Aus eigener Erfahrung kann ich berichten, wie beeindruckend es ist, langjährige Kader und AktivistInnen der kurdischen Bewegung zu treffen und mit ihnen zu interagieren. Man steht vor Personen, die Solidarität, Gemeinschaft und Mitgefühl in allen Lebenslagen verkörpern. Ihre Ausstrahlung ist eine ganz andere und es wird deutlich, dass hier wirklich ein neuer Mensch entsteht. Nur: inwiefern es gegebene Strukturen – zum Beispiel der Konkurrenz und Ausbeutung – zulassen, dass eine solche geistige Transformation von einer Mehrheit der Bevölkerung vor einer gesellschaftlichen Veränderung durchgemacht werden kann, ist fraglich. Denn nicht jeder kann sich als Kader komplett aus den bestehenden Fügungen herausziehen, in die Berge gehen und dort kämpfen. Die gesellschaftlichen Strukturen prägen uns alle. In Rojava ist man sich dieses Problems bewusst und es wird deshalb versucht in eigenen Bildungsakademien den Menschen, die keine full time-AktivistInnen sein können, Praktiken der Solidarität zu vermitteln. Zum Beispiel lernen Frauen sich zu behaupten und dominanten Männern zu widersetzen. Und Männer lernen den Patriarchen in sich selbst zu überwinden. Dass eine solche Veränderung jahrtausendealter Gewohnheiten nicht von heute auf morgen zu haben ist, liegt auf der Hand. Wichtig ist, dass es ein Bewusstsein für dieses Problem gibt, es angegangen und nicht auf den Tag nach der Revolution verschoben wird.

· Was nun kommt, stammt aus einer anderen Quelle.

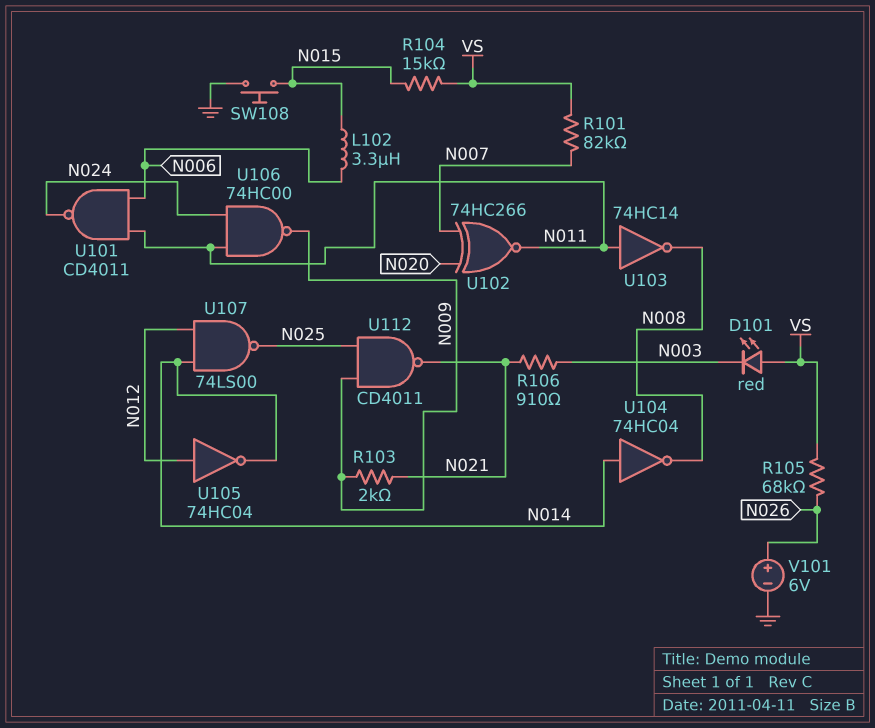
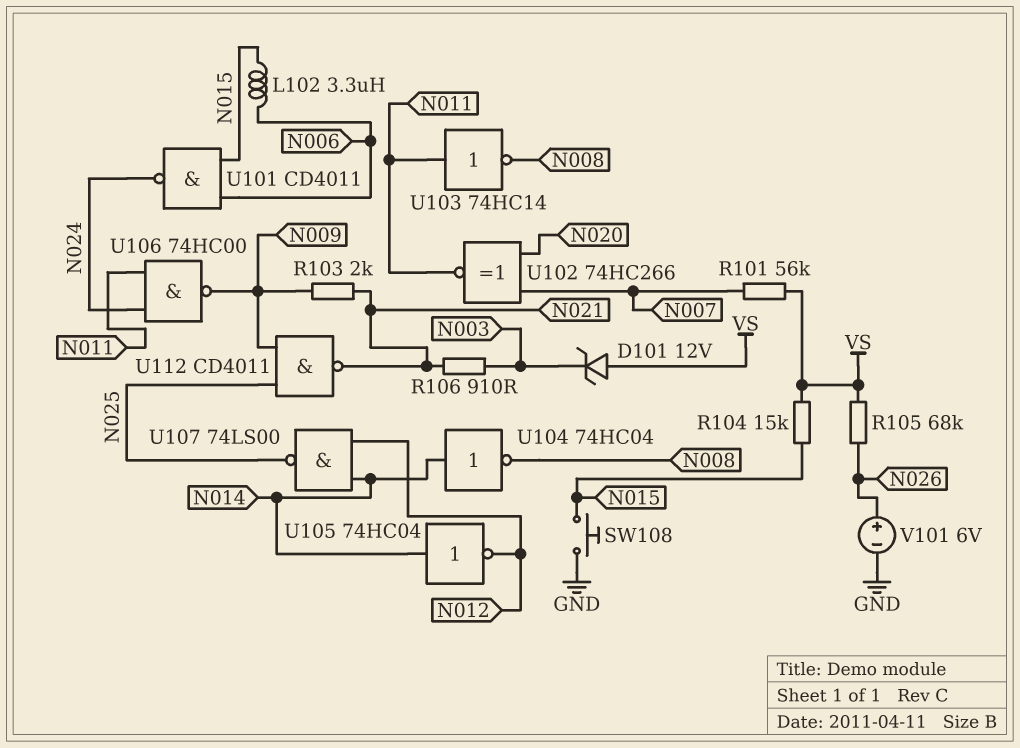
D101: LED red (A VS, K N003) -> zener 12V (A VS, K N003)
R101: 82k (N007, VS) -> 56k (N007, VS)
U101: NAND CD4011 (in N006, in N011, out N024) -> NAND CD4011 (in N006, in N015, out N024)
U105: NOT 74HC04 (in N012, out N014) -> NOT 74HC04 (in N014, out N012)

Auch in den sozialen Kämpfen in Deutschland gibt es Ansätze einer solchen geistigen Veränderung in Bewegung, zum Beispiel bei den BesetzerInnen des Hambacher Forsts (2018) und Dannenröder Walds (2020), die ihren Lebensmittelpunkt auf die Rettung der Bäume (und damit des Klimas) gelegt haben, buchstäblich im Wald leben und sich dort Polizei und Rodungstrupps widersetzen. Dabei praktizieren sie im Zusammenleben ebenfalls Werte der Solidarität, die im Alltag der kapitalistischen Moderne oftmals wenig zählen. Diese Erfahrungen kann ihnen niemand nehmen, auch wenn sie irgendwann von den behelmten Schlägertrupps des Kapitals vertrieben werden.

Auf einen letzten Aspekt der Einführung Schabers soll hier nur verwiesen werden: das sechste Kapitel „Die Erneuerung der Kaderpartei“ sollte gut gelesen, weil daran anschließend auch über mögliche Organisationsformen für die revolutionäre politische Linke in Deutschland nachgedacht werden kann. Eine Diskussion, die auf die Tagesordnung muss.

Die vorliegende Darlegung des politischen Denkens Öcalans ersetzt natürlich das Lesen der Originalquellen nicht. Jedoch kann sie Lesekreisen oder EinzelkämpferInnen dazu dienen, Dinge nachzuschauen, die man in der Masse der Seiten des „Manifests der demokratischen Zivilisation“ oder anderer seiner Bücher übersieht oder wieder vergessen hat. Deshalb: holt euch diese Einführung!